What makes me laugh though is that has ALWAYS been America first anyway!!
This is all part of the agenda writ large since vote leave.
We will only start waking up when we lose free roaming in Europe and start to have difficulty taking that TV back to the store to be replaced – i.e. when our consumerist habits are challenged.
The Mark Curtis web site has been quite critical of the way DIFID is set up.
He states that its aid concentrates on privatised healthcare and education with the usual “revolving doors” Perhaps not the most effective way to help poor countries.

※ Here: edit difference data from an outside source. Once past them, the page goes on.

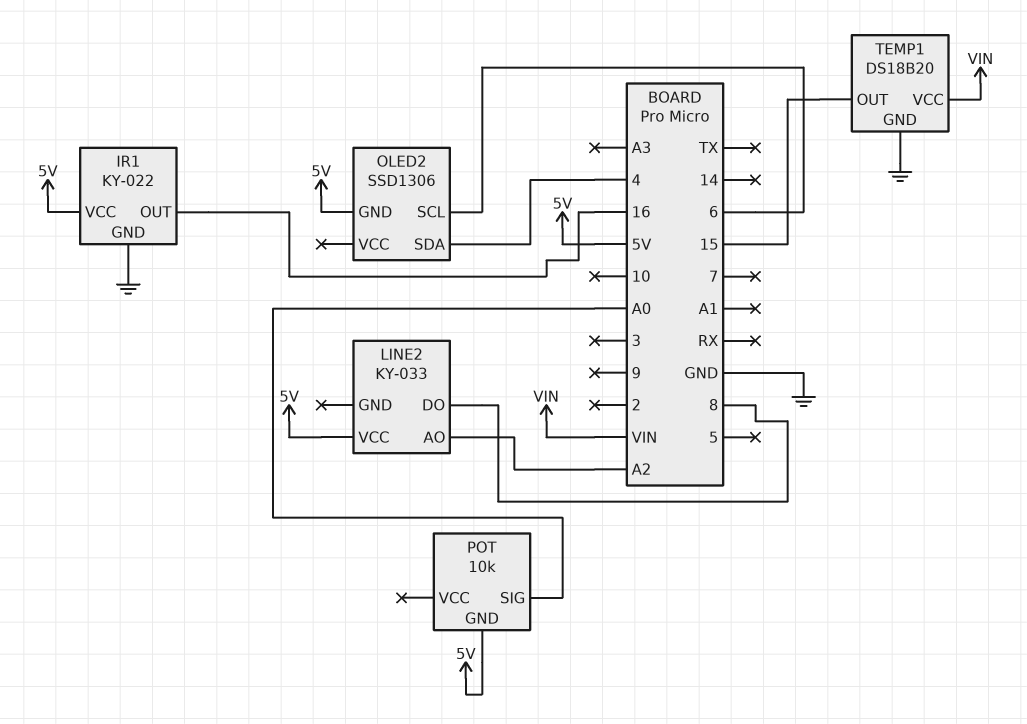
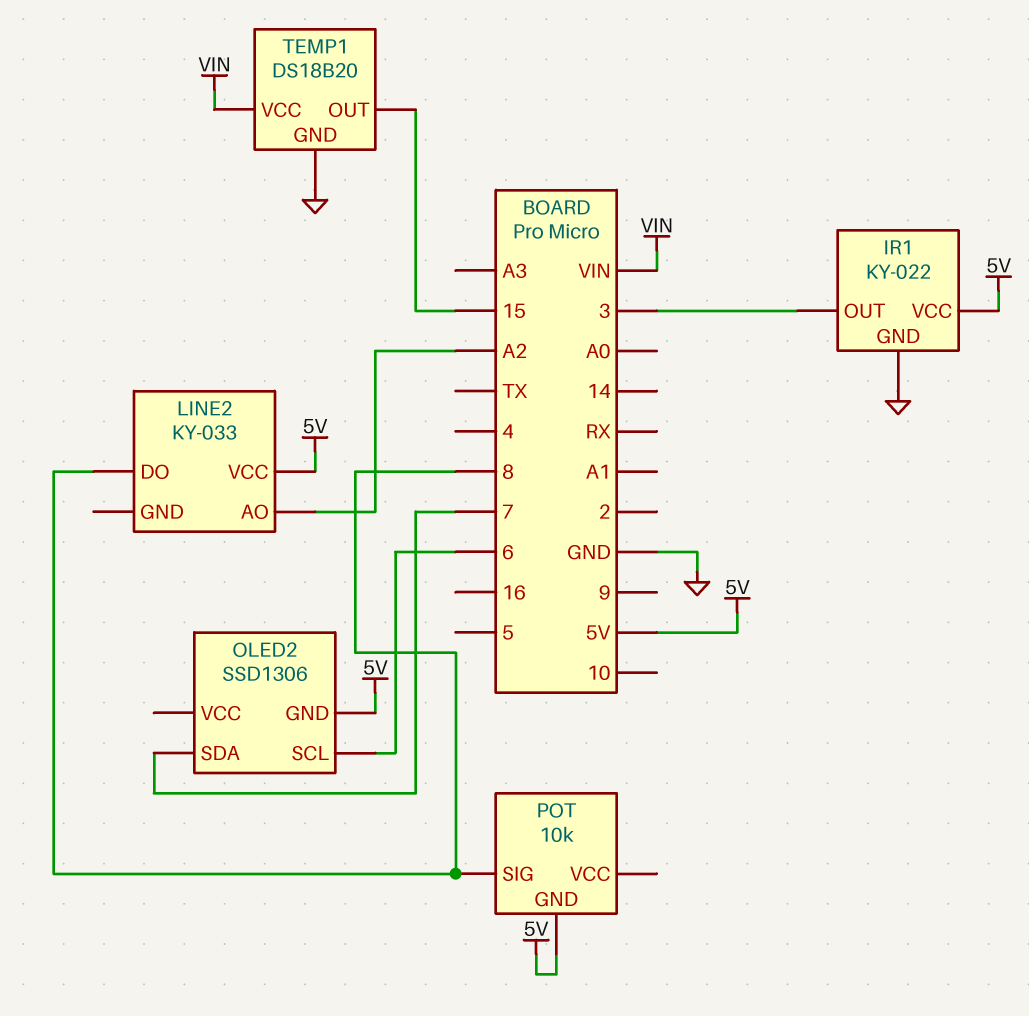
IR1 pin OUT: 16 -> 3
OLED2 pin SDA: 4 -> 7
POT pin SIG: A0 -> 8

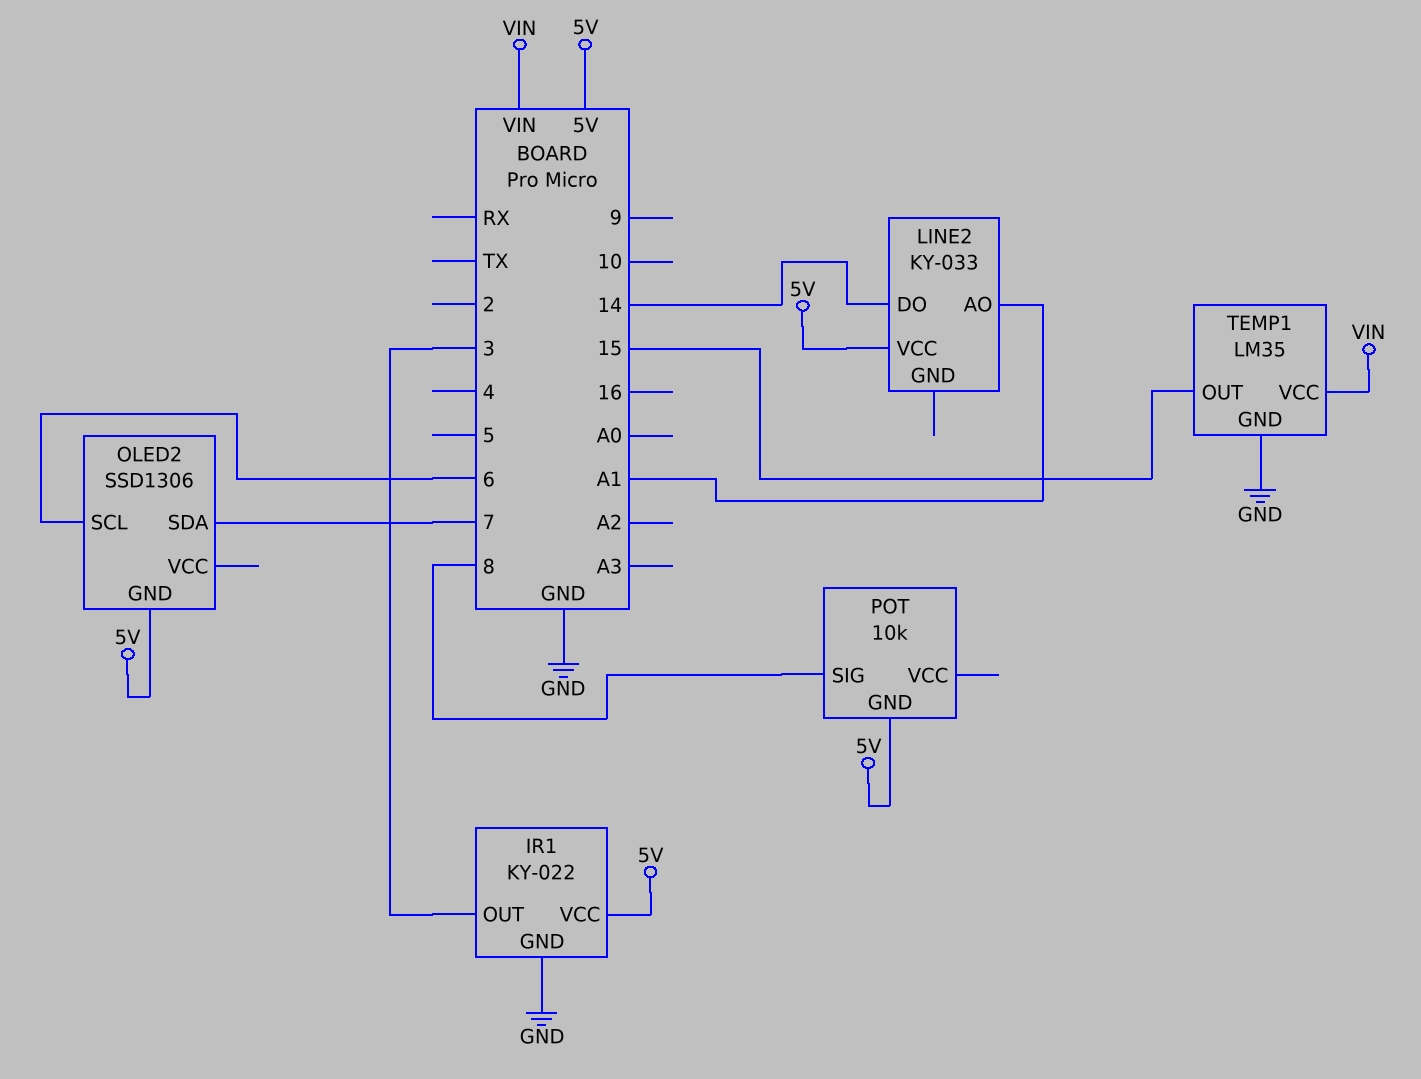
LINE2 pin AO: A2 -> A1
LINE2 pin DO: 8 -> 14
TEMP1: DS18B20 -> LM35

I said there are issues – and I do not pretend they do not exist
But overall DfID has been a force for good
For a while now, since the Brexit stuff started, there have been a growing opinion amongst certain right of center groups that DIFID should be scrapped and the funds and running costs be transfered to the defence budget. Whilst there have been discussions about a Royal Navy/RFA hospital/disaster relief ship being funded I imagine, as with most cuts, the money will just disappear.
A lesson then that wishing for funding to be cut in one area so that it can be spent in another is a poor policy.
In my commercial experience with the state departments – DfiD were one of better post 97 ones. But no matter how much better and cheaper we were, there were 3 organisations that never accepted our tenders – the Met police, the MoD and the FCO.
Thick as thieves with their old ‘commercial partners’.